Robert C. Bonsib, Esq. & Megan E. Coleman, Esq.

Beginning in 2000 with Skok vs. State, 361 Md. 52 (2000) the Maryland appellate courts have wrestled with the application of the writ of coram nobis, particularly as it arises in the context of non-U.S. citizens seeking to withdraw prior guilty pleas or vacate convictions and also for those seeking to vacate prior convictions because of the use of the prior conviction(s) as predicates for recidivist statutes.

In Skok the Court of Appeals (COA) held that an expansion of the scope of coram nobis, as delineated in United States vs. Morgan, 246 U.S. 502 (1954) was justified by contemporary conditions and public policy since all too often criminal defendants who receive a relatively light sanction thereafter forgo an appeal, even if there were errors of a constitutional or fundamental nature that may have occurred.
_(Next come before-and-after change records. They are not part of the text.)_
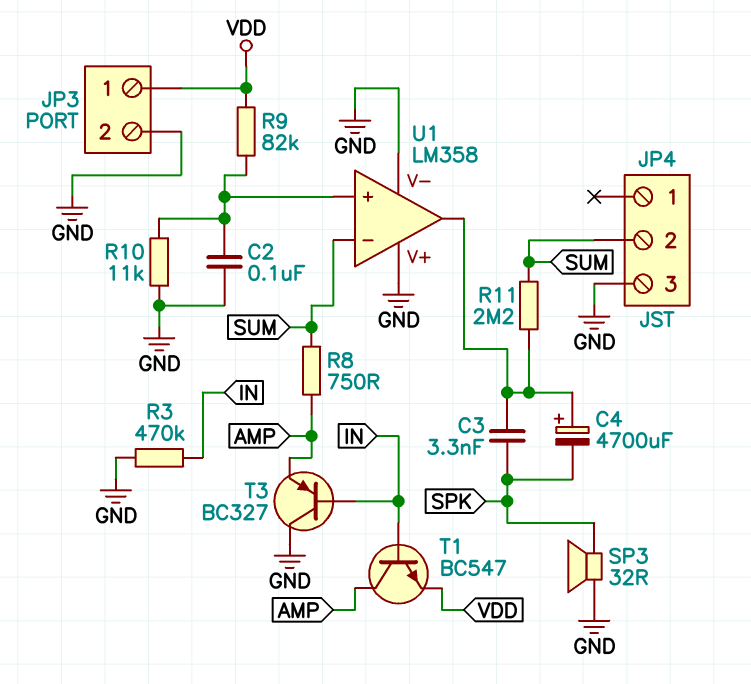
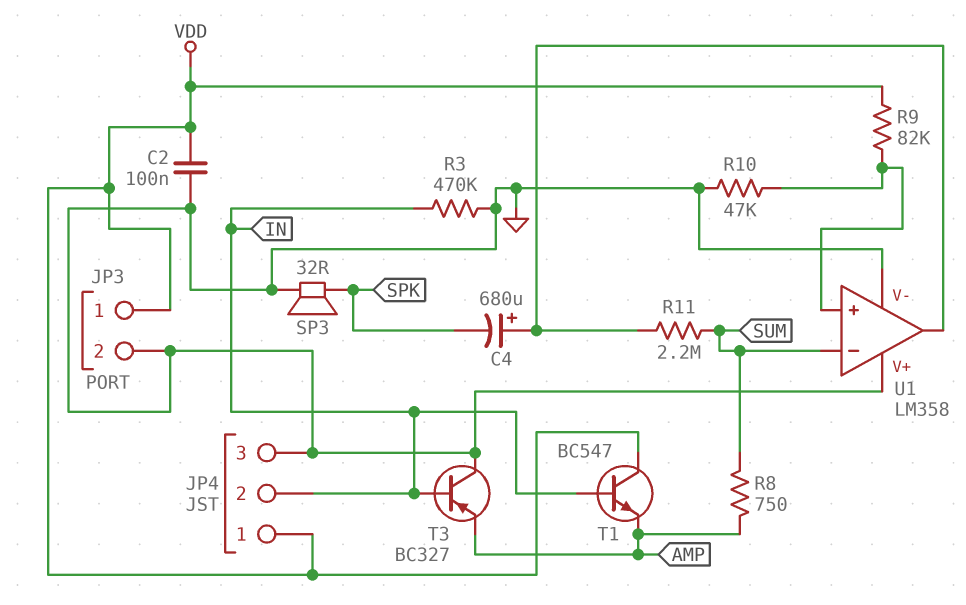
C2: 100nF (GND, U1/in+) -> 100nF (GND, VDD)
C3: 3.3nF (SPK, U1/out) -> none
C4: 4700uF (plus U1/out, minus SPK) -> 680uF (plus U1/out, minus SPK)
JP4 pin 1: none -> VDD
JP4 pin 2: SUM -> IN
R10: 11k (GND, U1/in+) -> 47k (GND, U1/in+)
T1: NPN BC547 (B IN, C AMP, E VDD) -> NPN BC547 (B IN, C VDD, E AMP)

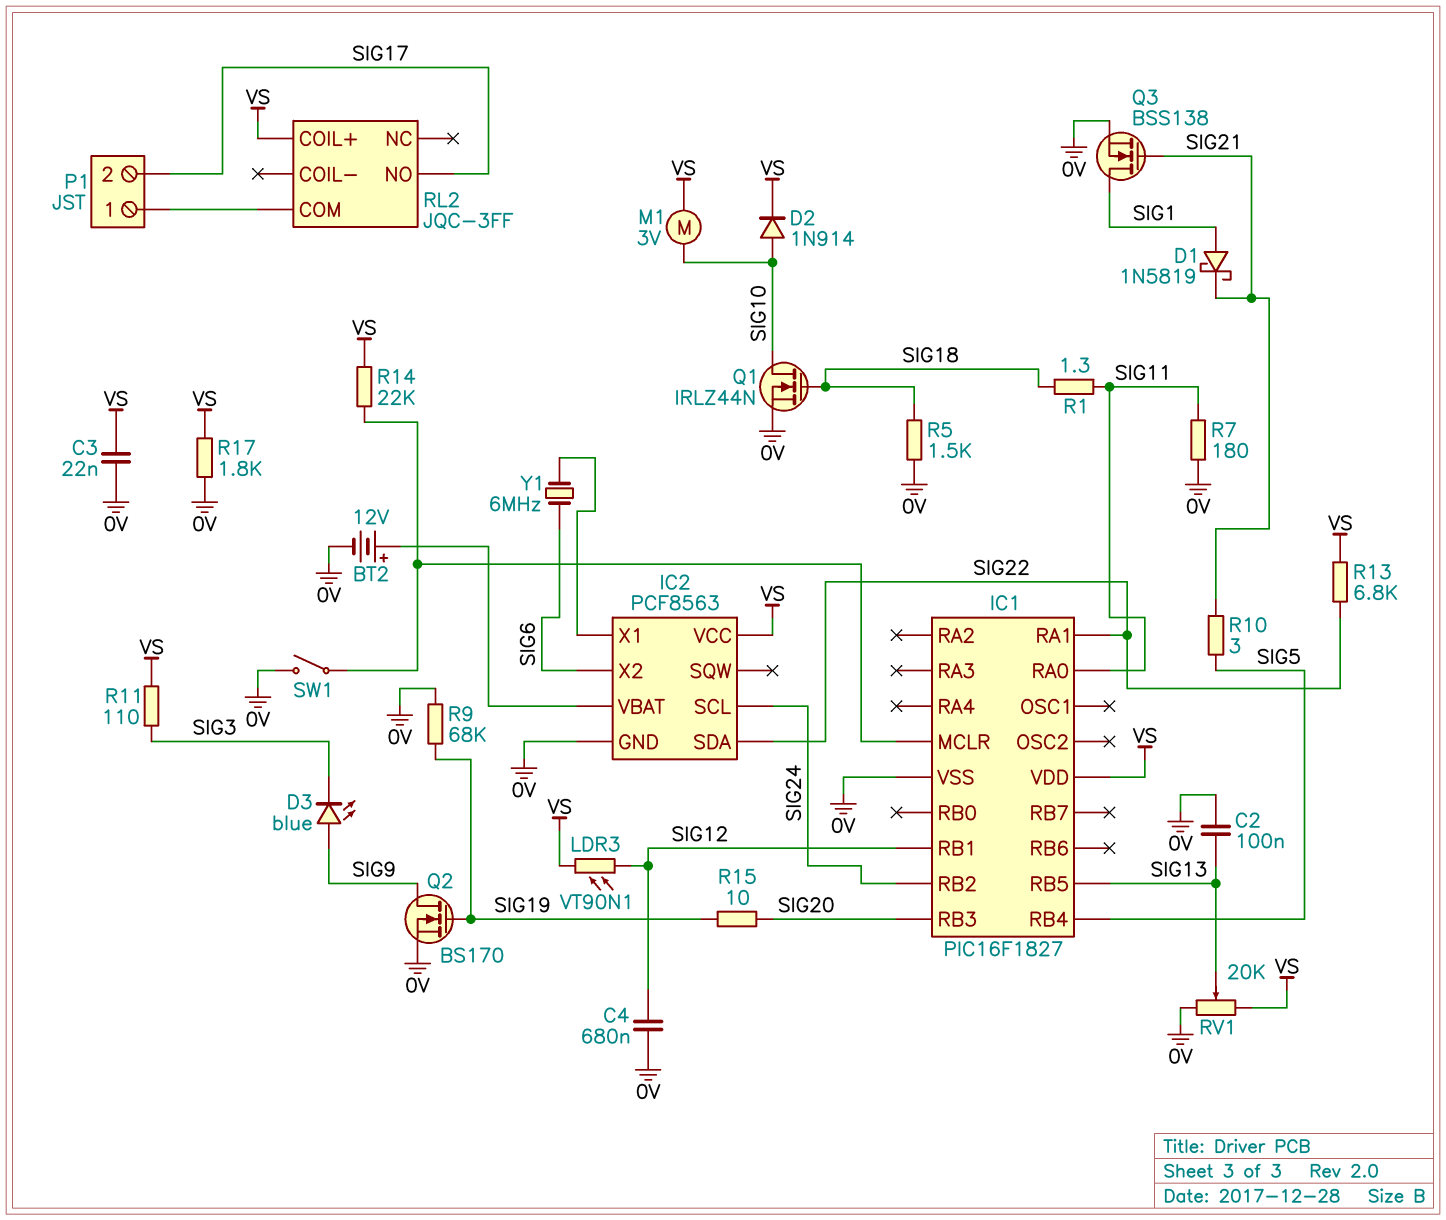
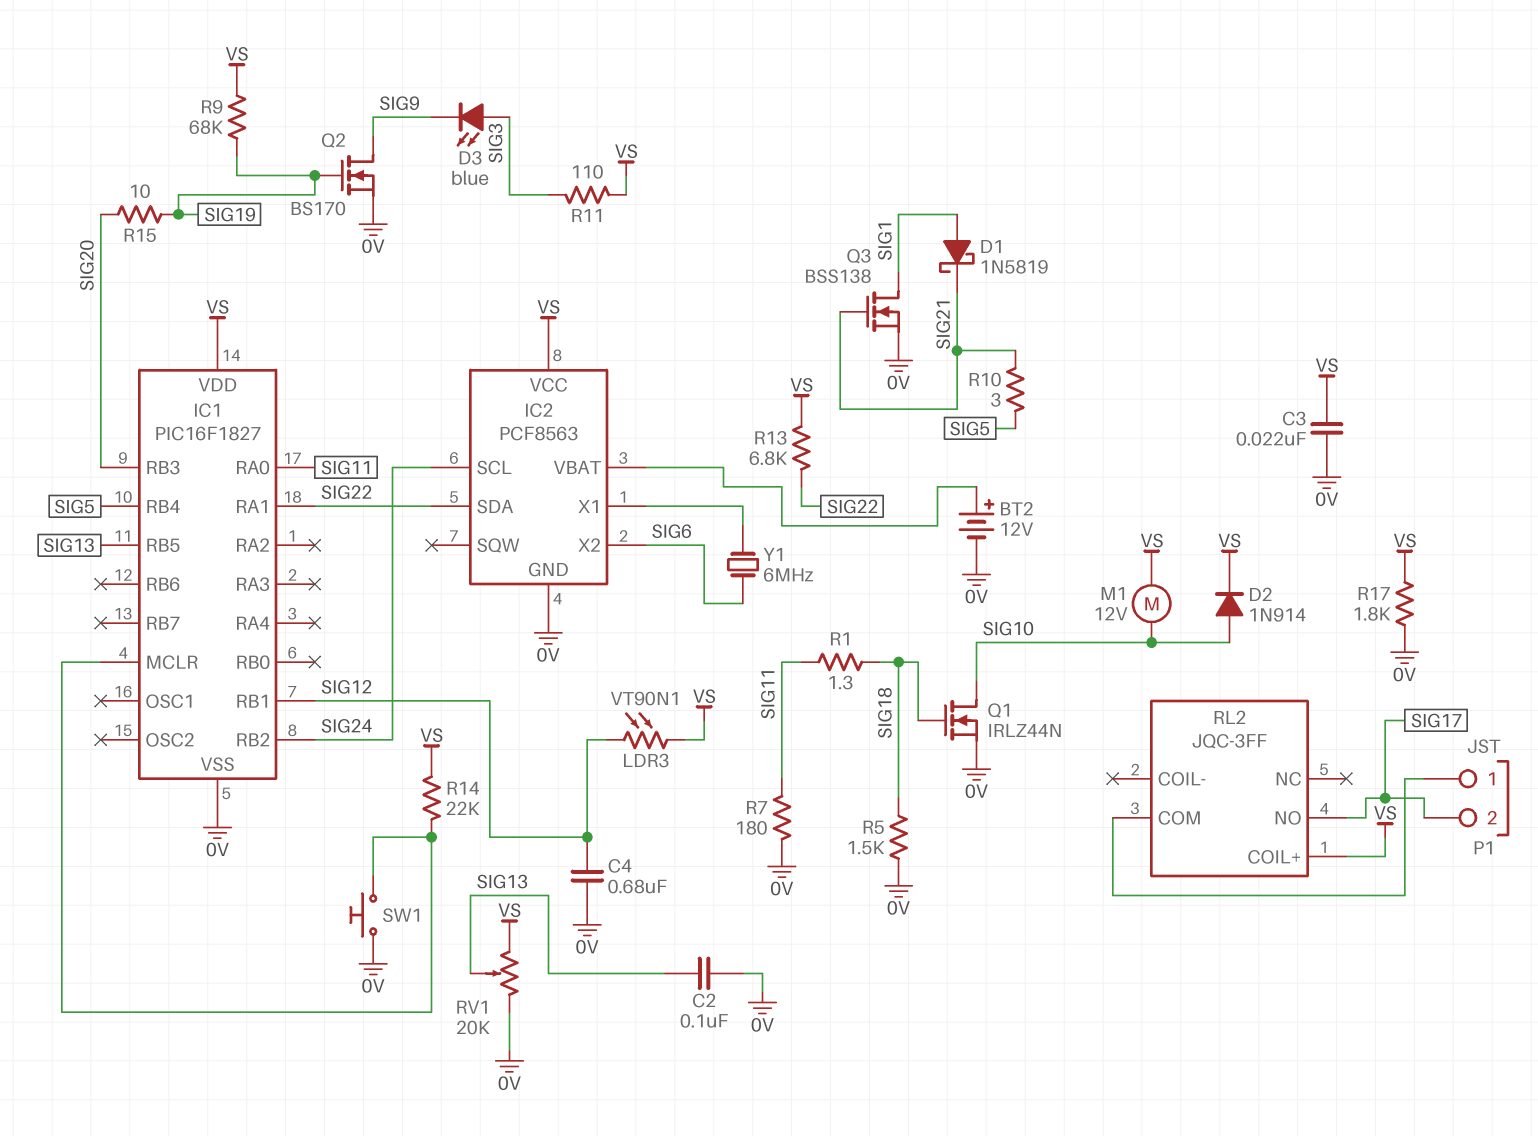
D3: LED blue (A SIG9, K SIG3) -> LED blue (A SIG3, K SIG9)
M1: motor 3V (SIG10, VS) -> motor 12V (SIG10, VS)
R9: 68k (0V, SIG19) -> 68k (SIG19, VS)
SW1: switch (0V, IC1/MCLR) -> button (0V, IC1/MCLR)

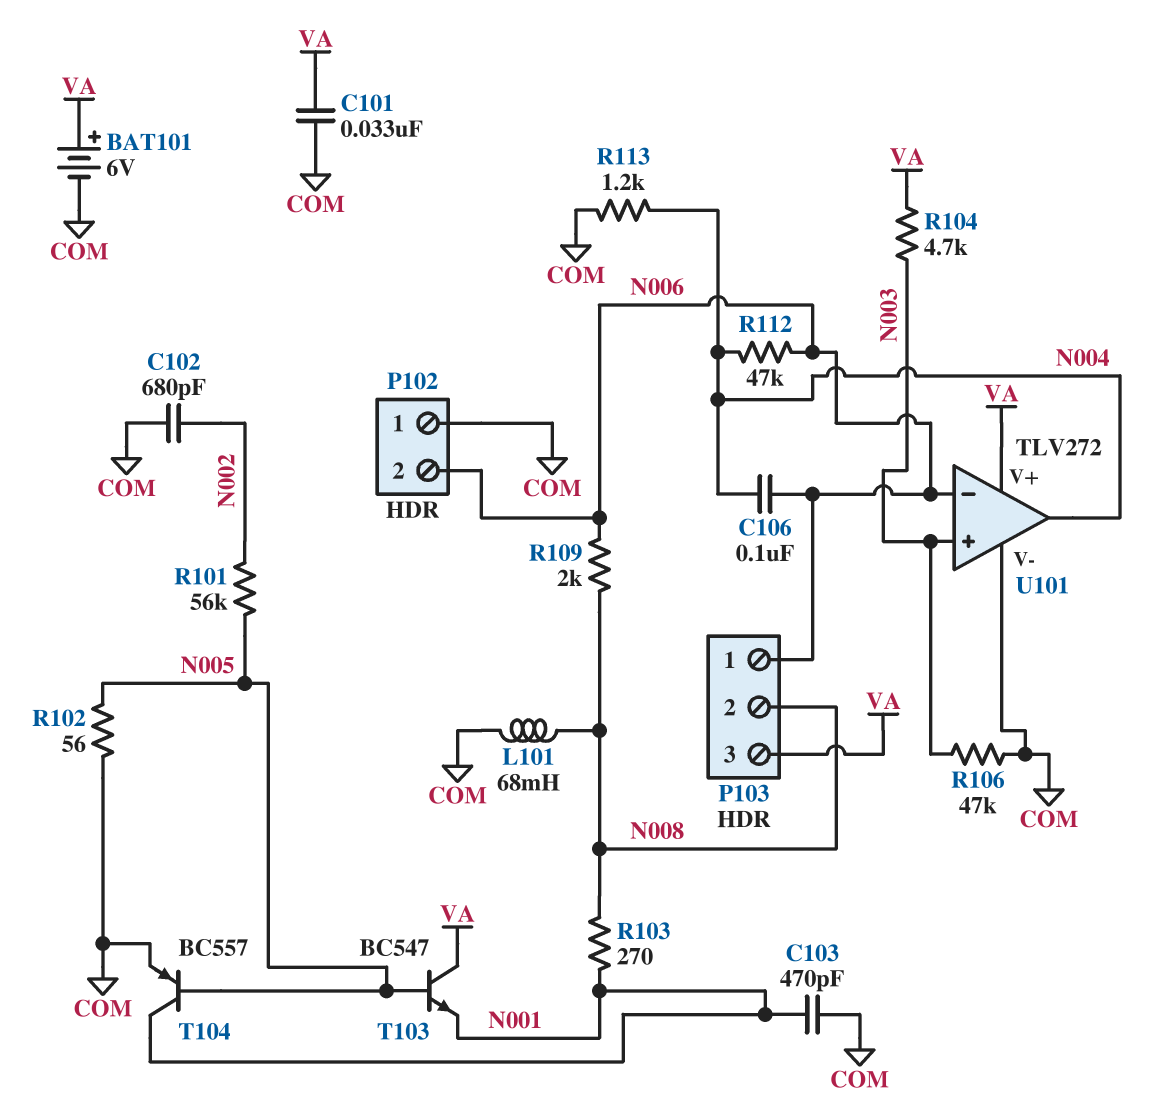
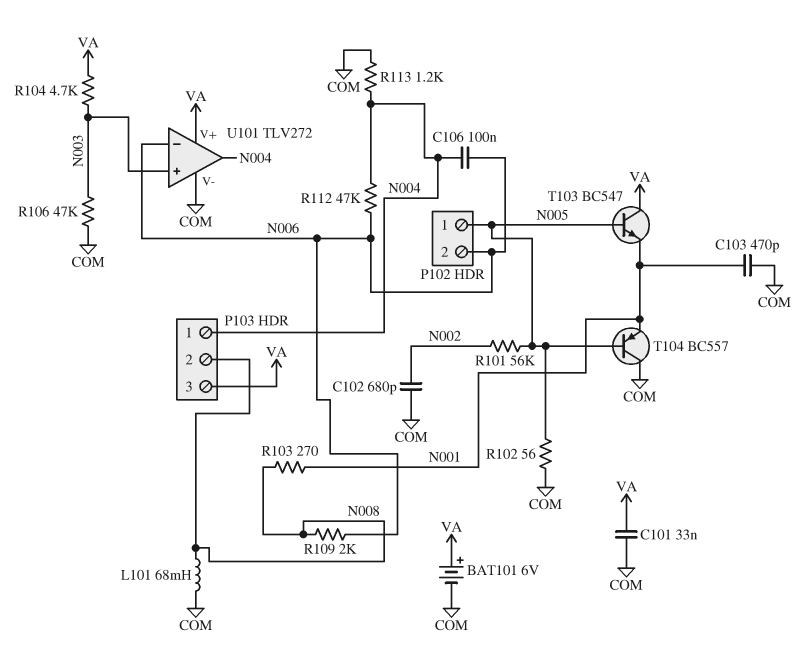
P102 pin 1: COM -> N005
P103 pin 1: N006 -> N004
T104: PNP BC557 (B N005, C N001, E COM) -> PNP BC557 (B N005, C COM, E N001)

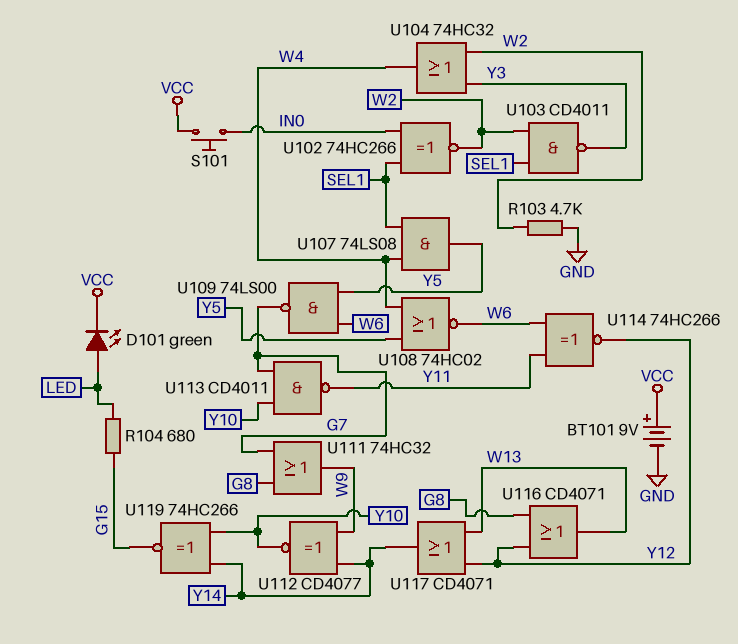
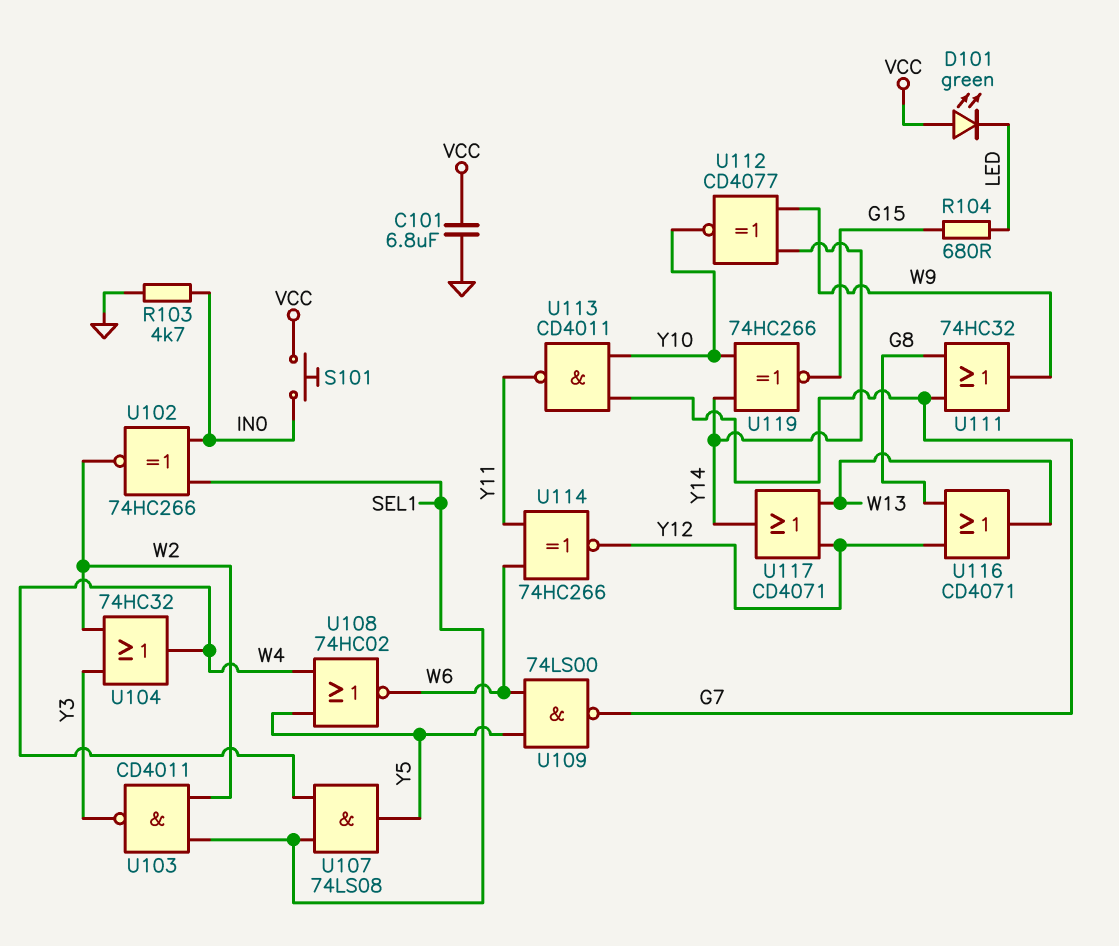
BT101: 9V (plus VCC, minus GND) -> none
C101: none -> 6.8uF (GND, VCC)
D101: LED green (A LED, K VCC) -> LED green (A VCC, K LED)
R103: 4.7k (GND, W2) -> 4.7k (GND, IN0)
Later, when the defendant learns that he is facing a substantial collateral consequence arising from the conviction, it is too late to appeal. If at that time, the defendant was not incarcerated or on parole or probation, the conviction could not be challenged by a petition for a writ of habeas corpus or a petition under the post-conviction act.

The Skok Court pointed out that serious collateral consequences of criminal convictions had become much more frequent both because of the proliferation of recidivist statutes and because of changes in federal immigration laws resulting in a plethora of deportation proceedings against non-citizens based on relatively minor criminal convictions. The Court noted that Maryland Rule 4-242 had recently been amended requiring that, as part of the guilty plea colloquy, the judge taking a guilty plea was required to advise the defendant of the potential consequences of a guilty plea including the possibility of deportation, detention or ineligibility for citizenship. The Court concluded that in light of these serious collateral consequences there should be a remedy for a convicted person who is not incarcerated, not on parole or probation, and who is suddenly faced with a significant collateral consequence resulting from his conviction so long as he can legitimately challenge the conviction on constitutional or fundamental grounds. Such a person should be able to file a motion for coram nobis relief regardless of whether the alleged infirmity in the conviction is considered an error of fact or an error of law.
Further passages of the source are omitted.